Does America have public rights of way?

Yes, my friend’s mother had no problem getting that court order. As I recall – and this was long ago, in the 1970s – the surrounding landowner did not charge her a fee for access.

Land doesn’t have to be taken, the public just need to be given right of way across it. My local council has a map of rights of way in the county, and they all cross land that’s still privately owned, but where the public have right of access and travel.

Property rights is like a bundle of straws. Taking any of those straws is the taking of a property right. An easement across your property is a taking.
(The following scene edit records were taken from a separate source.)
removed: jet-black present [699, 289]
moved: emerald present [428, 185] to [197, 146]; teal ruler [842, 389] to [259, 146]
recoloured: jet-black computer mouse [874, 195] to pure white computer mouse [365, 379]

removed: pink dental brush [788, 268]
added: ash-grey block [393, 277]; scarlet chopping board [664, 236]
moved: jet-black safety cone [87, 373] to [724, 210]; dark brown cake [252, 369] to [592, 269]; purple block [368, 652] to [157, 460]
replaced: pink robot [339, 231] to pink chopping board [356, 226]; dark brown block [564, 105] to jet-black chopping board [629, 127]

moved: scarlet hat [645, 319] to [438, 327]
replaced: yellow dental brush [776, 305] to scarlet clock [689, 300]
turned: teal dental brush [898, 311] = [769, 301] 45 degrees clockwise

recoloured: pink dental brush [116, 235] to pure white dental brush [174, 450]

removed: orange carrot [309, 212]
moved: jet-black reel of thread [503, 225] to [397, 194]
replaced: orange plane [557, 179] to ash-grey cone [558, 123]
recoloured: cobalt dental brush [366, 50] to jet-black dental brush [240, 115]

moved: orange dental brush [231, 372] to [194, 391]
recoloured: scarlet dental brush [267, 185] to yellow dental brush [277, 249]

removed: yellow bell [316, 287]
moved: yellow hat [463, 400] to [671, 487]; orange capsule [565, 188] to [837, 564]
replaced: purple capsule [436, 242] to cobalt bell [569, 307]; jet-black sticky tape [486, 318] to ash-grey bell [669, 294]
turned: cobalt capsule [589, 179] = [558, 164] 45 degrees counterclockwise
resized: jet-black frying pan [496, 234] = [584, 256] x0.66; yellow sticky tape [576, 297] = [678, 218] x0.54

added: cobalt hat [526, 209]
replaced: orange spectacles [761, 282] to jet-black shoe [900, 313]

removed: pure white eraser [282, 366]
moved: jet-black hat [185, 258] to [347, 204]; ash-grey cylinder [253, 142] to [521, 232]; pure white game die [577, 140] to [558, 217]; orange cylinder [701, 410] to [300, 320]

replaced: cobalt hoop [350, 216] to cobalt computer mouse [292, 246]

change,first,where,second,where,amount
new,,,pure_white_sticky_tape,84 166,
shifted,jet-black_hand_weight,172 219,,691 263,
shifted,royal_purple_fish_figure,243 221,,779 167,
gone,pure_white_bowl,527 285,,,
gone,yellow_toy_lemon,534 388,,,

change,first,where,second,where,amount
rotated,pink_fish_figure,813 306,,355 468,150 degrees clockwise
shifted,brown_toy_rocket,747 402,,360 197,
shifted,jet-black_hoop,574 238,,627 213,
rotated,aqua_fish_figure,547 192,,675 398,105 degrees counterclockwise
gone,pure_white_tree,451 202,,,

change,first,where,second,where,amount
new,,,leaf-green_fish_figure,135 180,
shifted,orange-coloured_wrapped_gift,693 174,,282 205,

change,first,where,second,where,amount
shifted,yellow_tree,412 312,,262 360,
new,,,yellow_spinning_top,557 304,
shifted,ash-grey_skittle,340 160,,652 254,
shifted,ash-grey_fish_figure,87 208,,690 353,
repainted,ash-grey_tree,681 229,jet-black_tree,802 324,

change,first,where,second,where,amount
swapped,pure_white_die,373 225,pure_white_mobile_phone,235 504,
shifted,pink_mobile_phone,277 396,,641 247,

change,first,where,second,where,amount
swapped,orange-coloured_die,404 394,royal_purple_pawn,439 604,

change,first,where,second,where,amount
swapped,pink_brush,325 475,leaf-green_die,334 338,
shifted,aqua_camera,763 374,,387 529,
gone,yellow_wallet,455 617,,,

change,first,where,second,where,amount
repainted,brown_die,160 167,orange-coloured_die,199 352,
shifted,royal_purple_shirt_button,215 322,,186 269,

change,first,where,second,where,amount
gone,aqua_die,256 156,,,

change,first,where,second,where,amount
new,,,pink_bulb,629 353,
In Newport, Rhode Island, there’s the Cliff Walk; a public access trail that runs along the seaside behind some of the grandest mansions in the country. Newport is where folks like the Vanderbilts and Astors built their summer homes in the late-19th/early-20th century. I’m not sure if the legal situation is quite the same as the OP describes. I think most of the mansions aren’t residences anymore, but are owned and maintained by a preservation society that keeps them open for tours.

Basically, the answer to your question is : No, America doesnt have these.
America also doesnt have “ramblers” --America has hikers.
And the difference is that, while both ramblers and hikers are going on a long walk, a hiker usually has to drive a good distance to a large nature reserve, which is totally owned by the government and specifically declared as public land. There will be nice trails there. They may be hundreds of miles long through rugged mountains (think:the Appalachian trail), or they may be only a few hundred yards long, smoothly paved with asphalt and flowers planted alongside (Central Park in New York City.)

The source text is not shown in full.